As far as I know, AT II constricts both the afferent and efferent arteriole. However, it contracts efferent more than afferent. This leads to less perfusion with increased plasma filtration fraction, and, therefore, increased Glomerular Filtration Rate.
So, in a diabetic that still does not have renal impairment, ACE inhibitors increase perfusion, but would decrease GFR if there were no compensatory mechanisms... But, as the exist, ACE inhibitors increase perfusion and don't change GFR, what is perfect to diabetic because its nephropathy is due to microvascular insufficiency.
Actually, a patient that donated its kidney is not insufficient because its other kidney nephrons have compensatory mechanisms that improves his renal function up to 80% of the original.
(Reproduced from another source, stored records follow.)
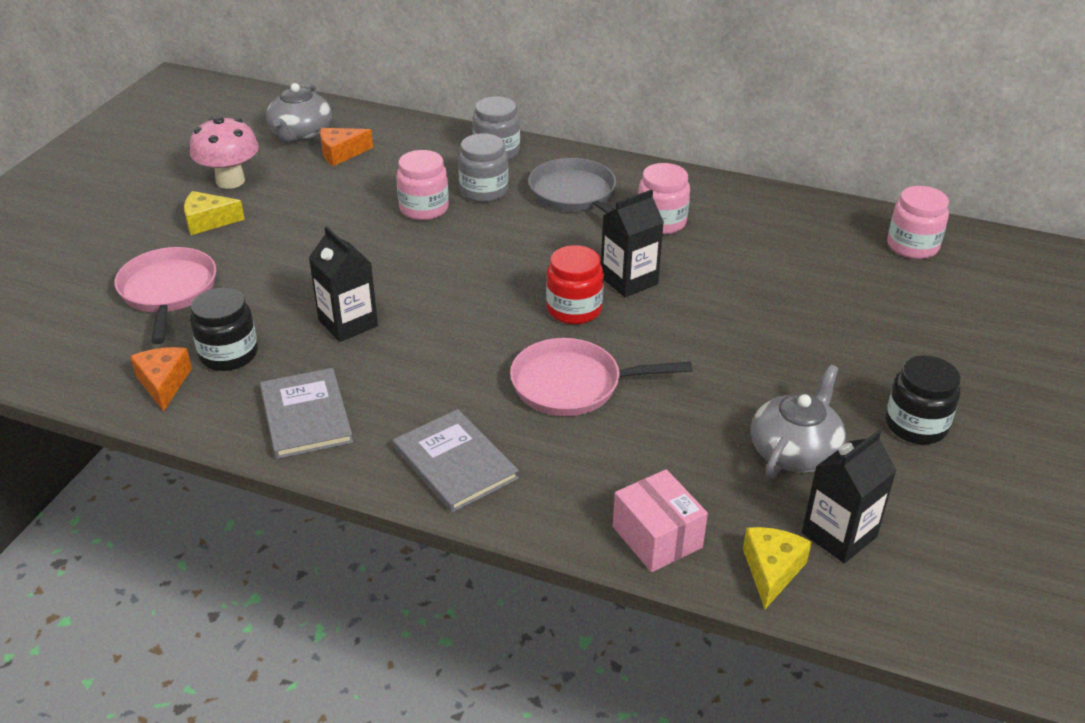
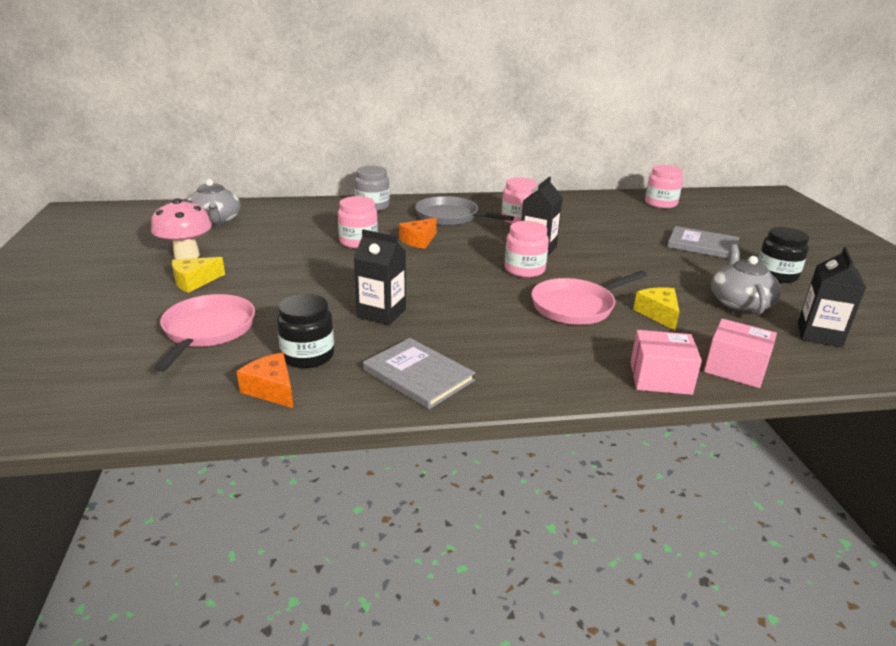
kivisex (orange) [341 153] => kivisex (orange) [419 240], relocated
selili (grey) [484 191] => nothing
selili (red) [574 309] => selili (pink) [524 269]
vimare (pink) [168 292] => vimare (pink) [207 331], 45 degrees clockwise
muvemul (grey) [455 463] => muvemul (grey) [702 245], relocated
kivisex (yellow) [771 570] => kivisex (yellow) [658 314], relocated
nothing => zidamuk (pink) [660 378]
However, if your patient already has renal insufficiency, due to any cause, he lost nephrons and the remaining ones, althought they are working at maximum rate, are not able to compensate. If you give ACE inhibitors to this patient, you will increase perfusion and decrease GFR because, remember, - ATII contracts both arterioles, but efferent more - and - these nephrons are working at maximum capacity and, therefore, have no compensatory mechanisms to use. This leads to a best perfusion, but a decrease in renal function.
Because of this, ACE inhibitors are indicated to Hypertension and Diabetes coexistence, but contraindicated when there is Renal Insufficiency.
I'm sorry for english mistakes I hope I was clear.